'The Night Fire'

‘The Night Fire’ (Little, Brown and Company) is Michael Connelly’s newest Harry Bosch novel, and again partners with LAPD Detective Renee Ballard.

In 21 novels featuring Michael Connelly’s now-legendary detective Harry Bosch, the touchstone has never wavered: “Everybody counts or nobody counts.”

Heck, earlier this year, Connelly even had the mantra plastered on T-shirts, raising more than $75,000 in donations for My Friends’ Place — a Los Angeles initiative that inspires homeless youths to build self-sufficient lives.

So, to say the slogan is a bellwether of Bosch’s DNA is not saying too much. And saying that the detective’s barometer is battered by his faith in his now-deceased mentor, John Jack Thompson — the man who taught him that in any investigation, everybody matters — is saying that at its core, Connelly’s newest Bosch novel, “The Night Fire” (Little, Brown and Company), presents a moral dilemma.

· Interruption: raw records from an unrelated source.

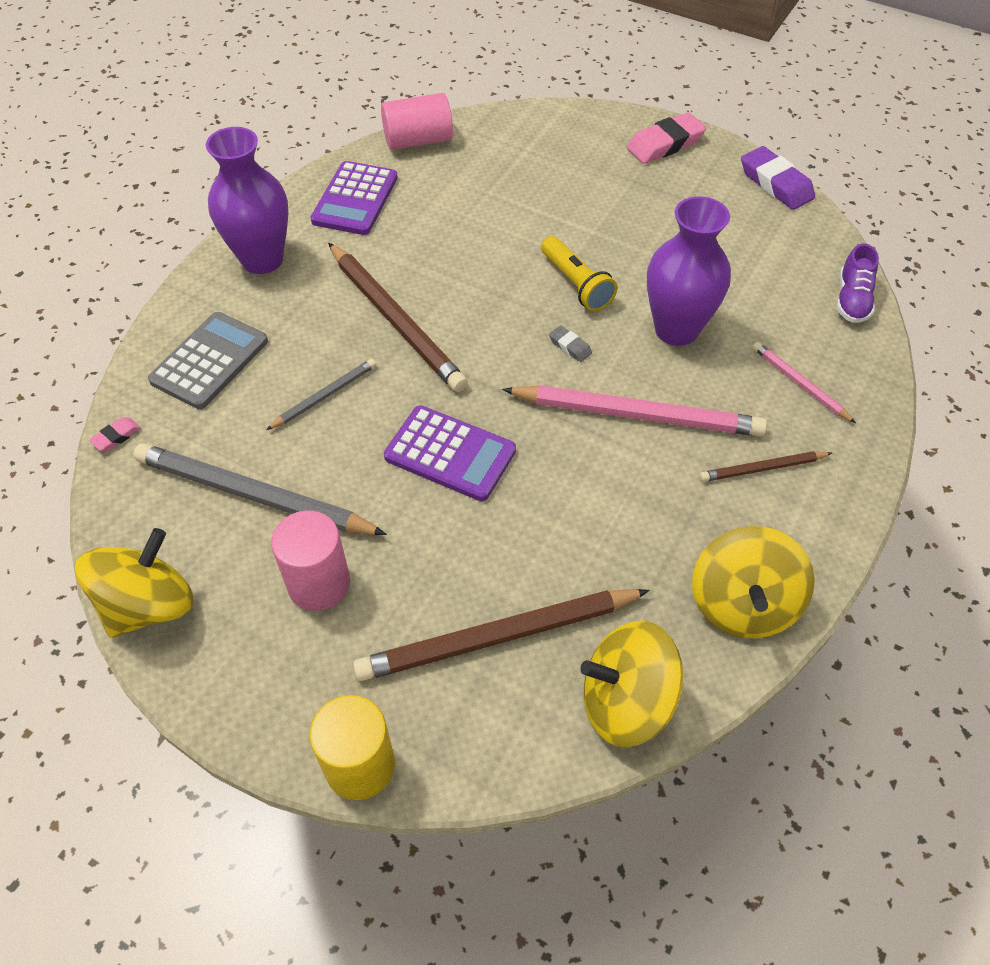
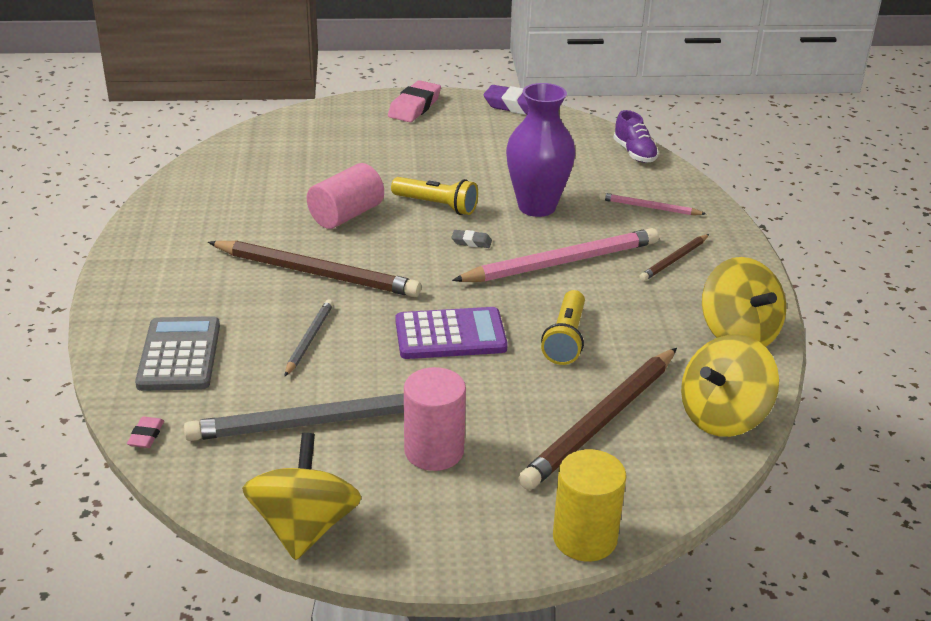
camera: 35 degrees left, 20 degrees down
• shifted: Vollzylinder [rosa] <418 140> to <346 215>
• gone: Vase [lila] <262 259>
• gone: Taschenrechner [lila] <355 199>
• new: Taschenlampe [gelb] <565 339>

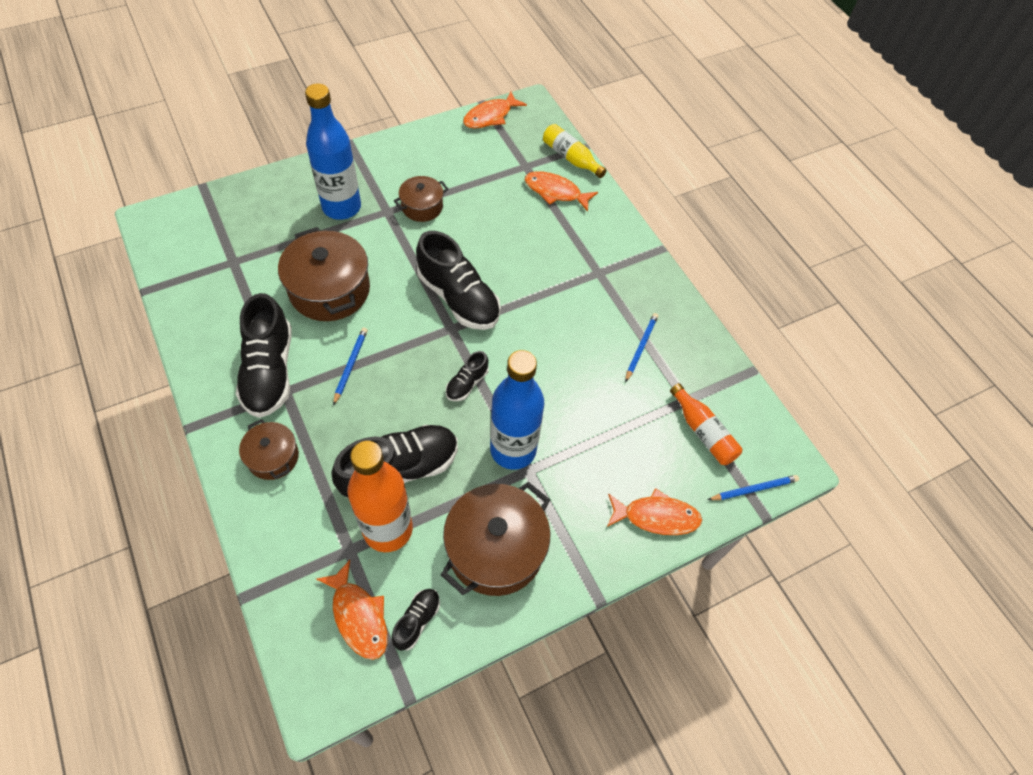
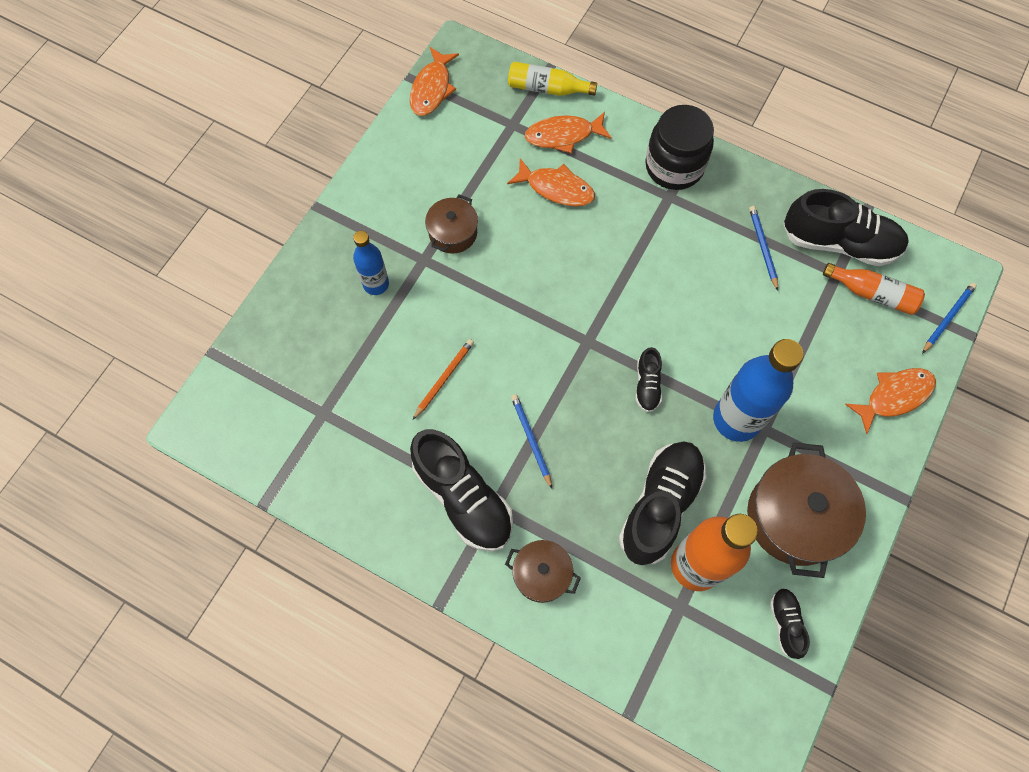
camera: 30 degrees left, 10 degrees up
• scaled: Flasche [blau] <341 207> = <376 284> x0.57
• swapped: Kochtopf [braun] <329 290> to Bleistift [orange] <444 378>
• shifted: Schuh [schwarz] <458 298> to <839 242>
• shifted: Fisch [orange] <358 616> to <556 188>
• new: Einmachglas [schwarz] <674 166>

But it’s not one that Bosch has to go alone. In again pairing with Los Angeles Police Department Detective Renee Ballard, the semi-retired Bosch forms an unofficial alliance with a partner who has never deigned to thrust both feet into a fire that the more-steadied, seasoned detective might have tread more cautiously.

Competently combining a cold case with an active investigation in “The Night Fire,” Connelly merges a decade’s-old secreted murder book given to Bosch by Thompson’s widow with the burning death of a homeless man that may or may not have been accidental.

And the story begins.

But on the way, there’s an unexpected development — unexpected in that Bosch has made more than 20 appearances in print, and readers surely by now have the measure of his mettle.

Yet, one of the strengths of “The Night Fire” is its depth of weakness. Bosch, tested by loyalty, is tempted in ways we haven’t seen him tried before. And Ballard, who might serve as compass, is distracted herself at times from True North, stemming from an unjust demotion and career-limiting incident of sexual harassment she was right to fight.

In “The Night Fire,” Connelly thrusts these two flawed champions into the fray and into a novel of alternating voices — a literary gambit that other authors could not navigate so successfully. Here, though, the voices combine to form a more perfect union and belay Bosch’s early answer to Ballard, “True heroes are hard to come by, I guess.”

Not so in “The Night Fire.” Here we find two.